1. 冬は元気が出ない?知っておきたい季節性情動障害(SAD)のこと

海外医療トピックス

2016.02.16

冬は元気が出ない?
知っておきたい季節性情動障害(SAD)のこと

寒い季節も元気に乗り切りたいのに、どうしようもなく気持ちや体調がダウンしてしまった経験はありませんか?
それはもしかしたら、季節性情動障害(SAD:Seasonal Affective Disorder)の兆候かもしれません。今回は、海外の医療系情報サイト「メディカル・ニュース・トゥデイ」が発表している、SADについての基本情報をご紹介します。

軽度のSADに悩むアメリカ人は全人口の1割以上

季節性情動障害という病名は、1984年に初めて登場しました。米国のノーマン・ローゼンタール博士が「特定の季節に起こりうる気分の落ち込み」をそのように表現したのがはじまりです。SADの患者さんの多くは冬にこれを経験することから、「季節性」といっても冬を連想される方が多いのではないでしょうか。

人々のメンタルヘルスをサポートする英国組織「マインド」のベス・マーフィー氏の話によると、2~3年症状を経験してようやく診断されることはしばしばで、診断に至らないケースも多く、SADの潜在的な患者数の把握は難しいとのことです。なお、北ヨーロッパで症状が重めのSADにかかっている人は人口の2%、症状の軽い人は10%にものぼると推定されるそうです。

また、米名門病院クリーブランド・クリニックも、季節性情動障害と診断されている患者さんは米国だけでも約50万人いるとしています。そして、軽い症状の人は、やはり、全人口の10~20%になるだろうということです。

季節性情動障害の症状と、考えられる原因

マーフィー氏によると、SADはすべての年齢層に起こりうるといいます。特にかかりやすいのは21歳未満の人で、男女比は1:2だそうです。したがって、冬になると気が沈むという女性には、特に注意すべきかもしれません。
季節性情動障害には、不安を感じる、情緒が不安定になる、パニック発作が起きるなど、一般的なうつ病と似た症状のほか、以下のような症状も見られます。

季節性情動障害の症状例
日常的な作業に対するエネルギーの不足
免疫力の低下
いらだち
集中力の欠如
過食・体重増加
アルコールや薬物の乱用
罪悪感・不安感
睡眠障害
性欲の減退
社会性や人間関係の問題

なお、SADの正確な原因は現在のところ明らかになっていませんが、これまでの研究により以下のような事柄が原因になっている可能性があると考えられています。

季節性情動障害の考えられる原因
外界の光の変化
体内時計の混乱
生活の激変(トラウマになるような出来事、身体的な病気、食生活の変化など)

SADによく効く「光」は室内照明の約10倍

気分に関係する脳内の物質は強い光によって正常化されると考えられています。そこで、SADと診断された患者さんの治療にしばしば用いられるのが、光線療法です。英国のSADA(Seasonal Affective Disorder Association:季節性情動障害協会)は、光線療法が最大85%のSADの症例に有効であったとしています。

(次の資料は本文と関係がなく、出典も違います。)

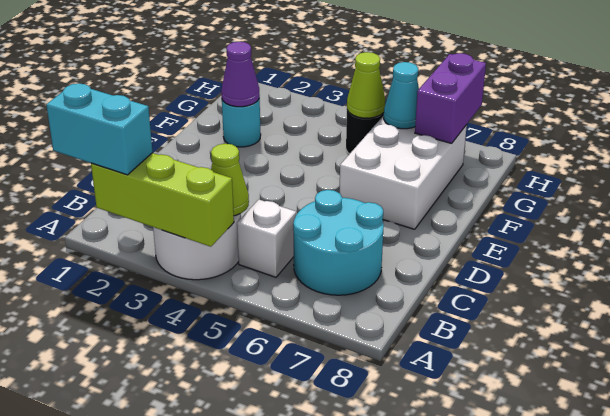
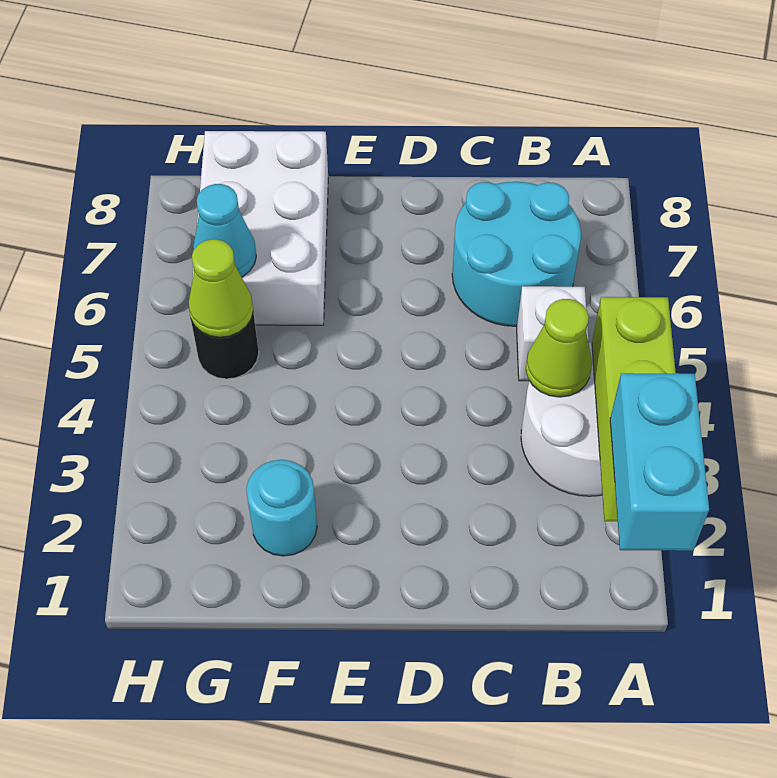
white brick E6:G7 level 1 -> white brick F6:G8 level 1
purple cone F2 level 2 -> none
purple brick G7:H7 level 2 -> none

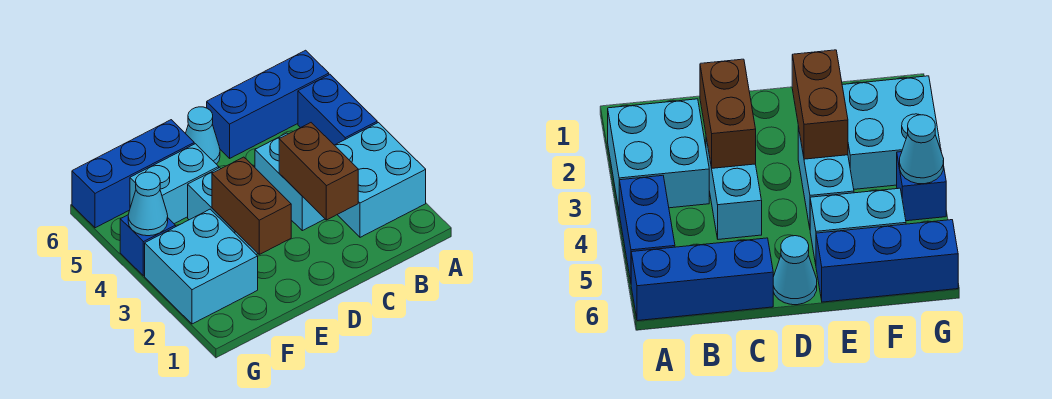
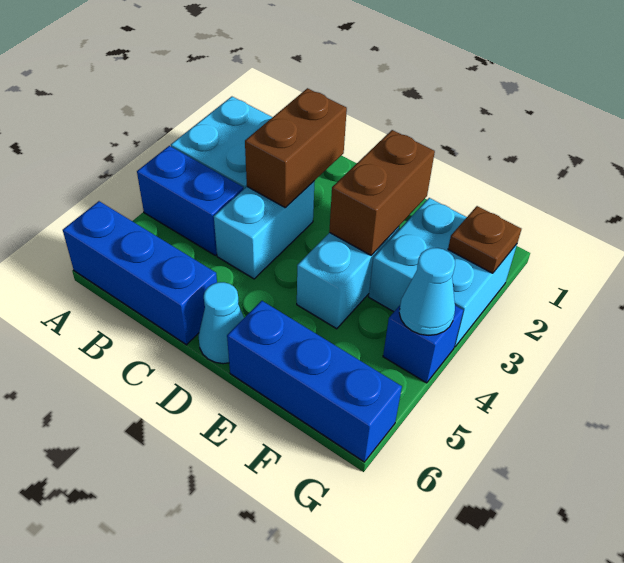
blue brick A4:A5 level 1 -> blue brick A4:B4 level 1
cyan brick E5:F5 level 1 -> none
none -> brown plate G2 level 2

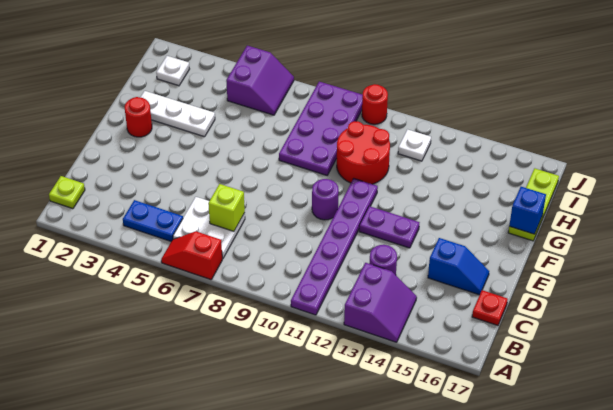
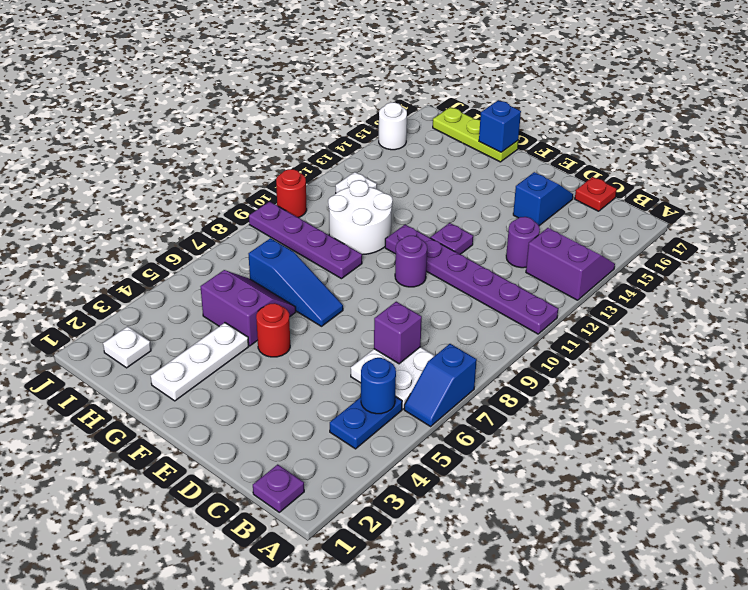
red slope A6:A7 level 1 top 7 -> blue slope A6:A7 level 1 top 7
lime plate B1 level 1 -> purple plate B1 level 1
none -> blue round brick B5 level 2
lime brick C7 level 2 -> purple brick C7 level 2
purple plate E12:E13 level 1 -> purple plate E12 level 1
red round brick F2 level 1 -> red round brick F5 level 1
none -> blue slope F7:H7 level 1 top H
purple plate G8:J9 level 1 -> purple plate G9:J9 level 1
red round brick G10:H11 level 1 -> white round brick G10:H11 level 1
purple slope I5:J6 level 1 top 5 -> purple slope G5:H6 level 1 top 5
none -> white round brick J15 level 1

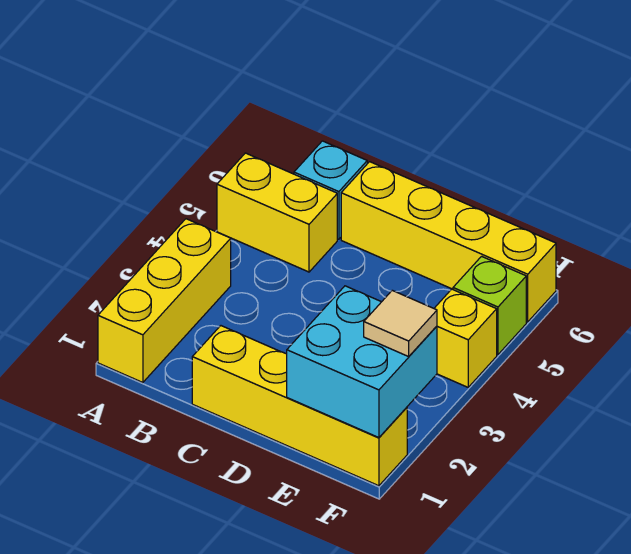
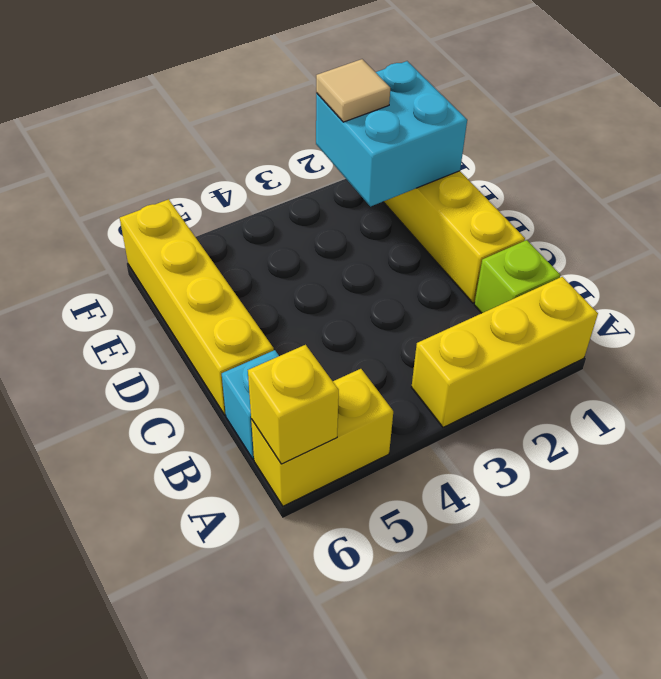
yellow brick A5:B5 level 1 -> yellow brick A5:A6 level 1
yellow brick F4 level 1 -> yellow brick A6 level 2
lime brick F5 level 1 -> lime brick B1 level 1

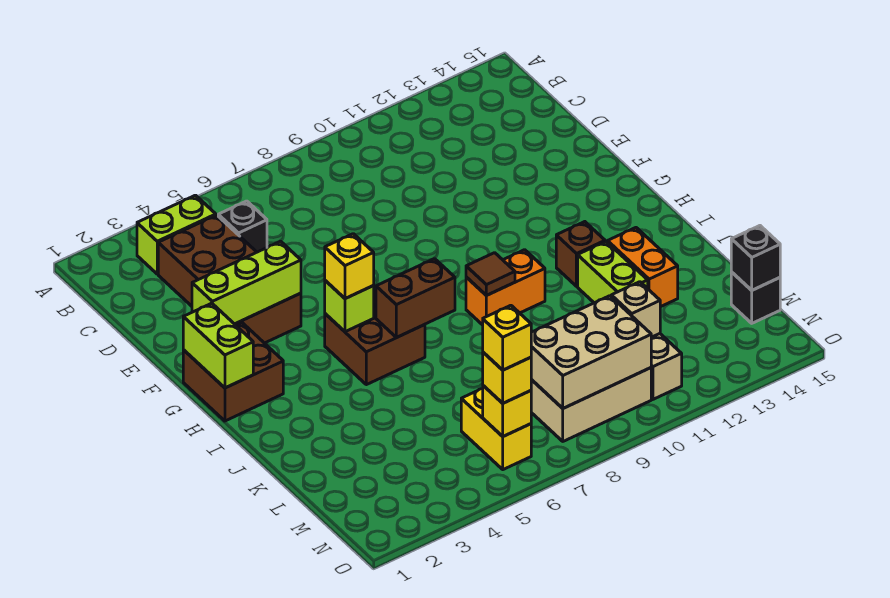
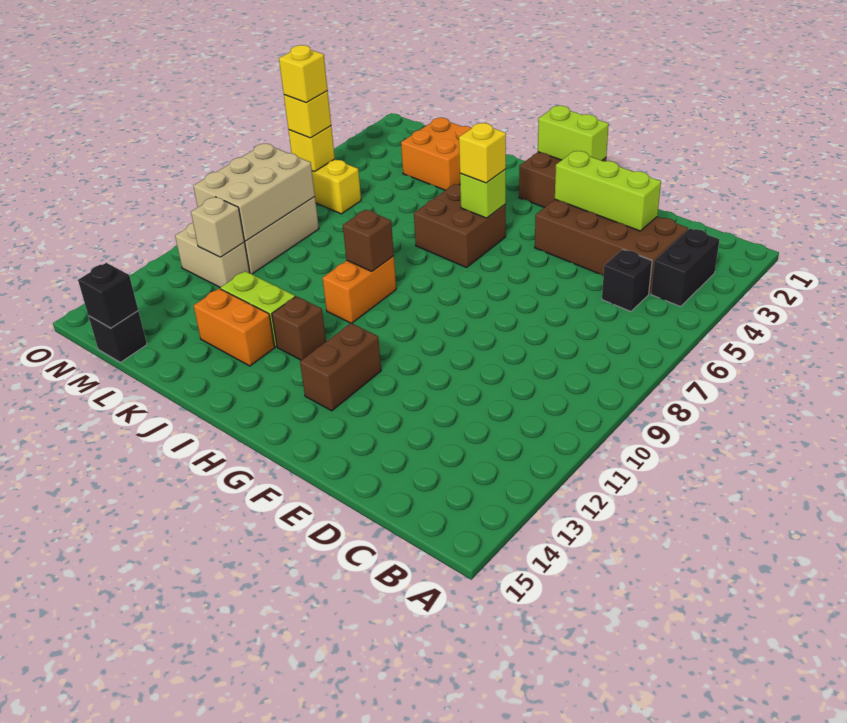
lime brick B3:B4 level 1 -> black brick B3:B4 level 1
lime brick F2:F4 level 2 -> lime brick D3:F3 level 2
brown brick I6:I7 level 2 -> brown brick G12:G13 level 1
brown tile I9 level 2 -> brown brick I9 level 2
none -> orange brick K2:L3 level 1

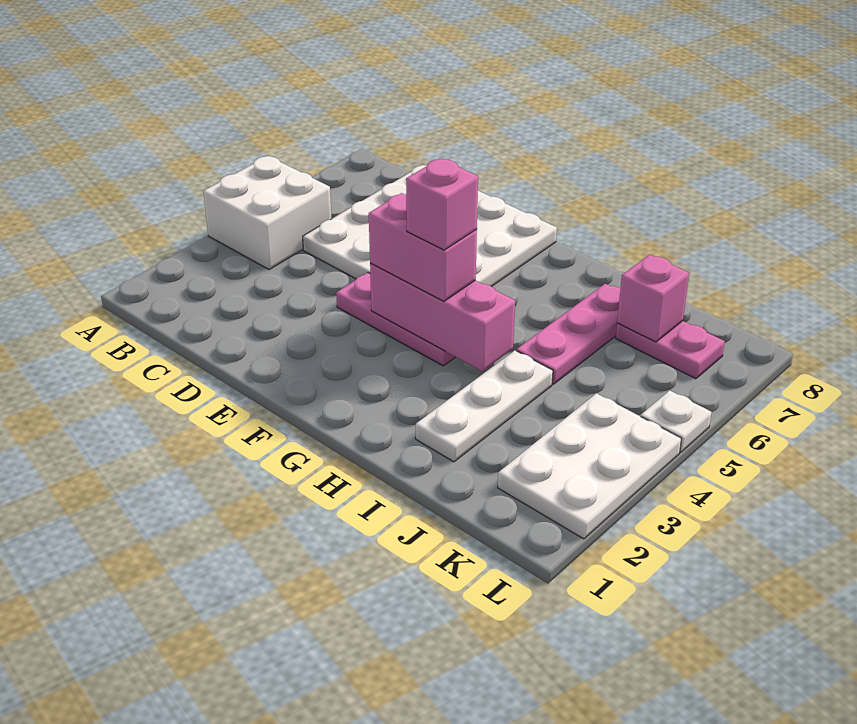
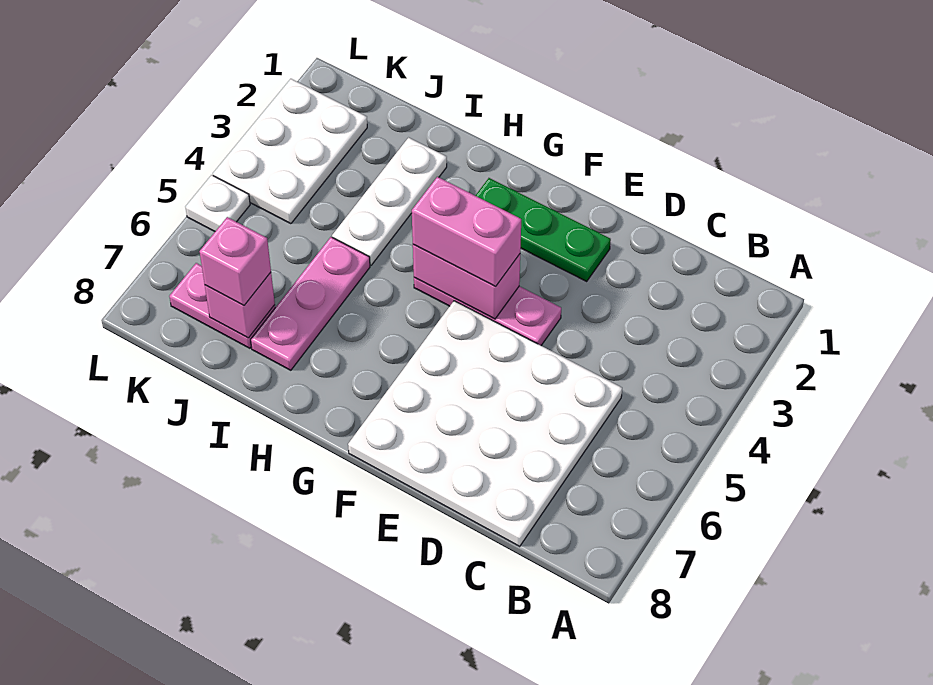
white brick A4:B5 level 1 -> none
none -> green plate E2:G2 level 1
pink brick F4:H4 level 2 -> pink brick F4:G4 level 2
pink brick G4 level 4 -> pink brick J7 level 3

光線療法に用いられるのは、自然光を模した人工光です。それは一般的な室内照明の約10倍の強さとなっており、患者さんは毎日2時間ほどその光にあたります。
人工光を放つ装置は個人で購入が可能ではあるものの、医療スタッフ監督のもとでセラピーを行ったほうが高い効果が得られる場合もあるとのことです。

仕事をしているとどうしても室内にこもりがちになってしまい、医師もSADにならないとは限りません。寒い時期に混み合う外来の対応を元気にこなすためにも、なるべく窓から自然光を取り入れて冬場を乗り切りたいものです。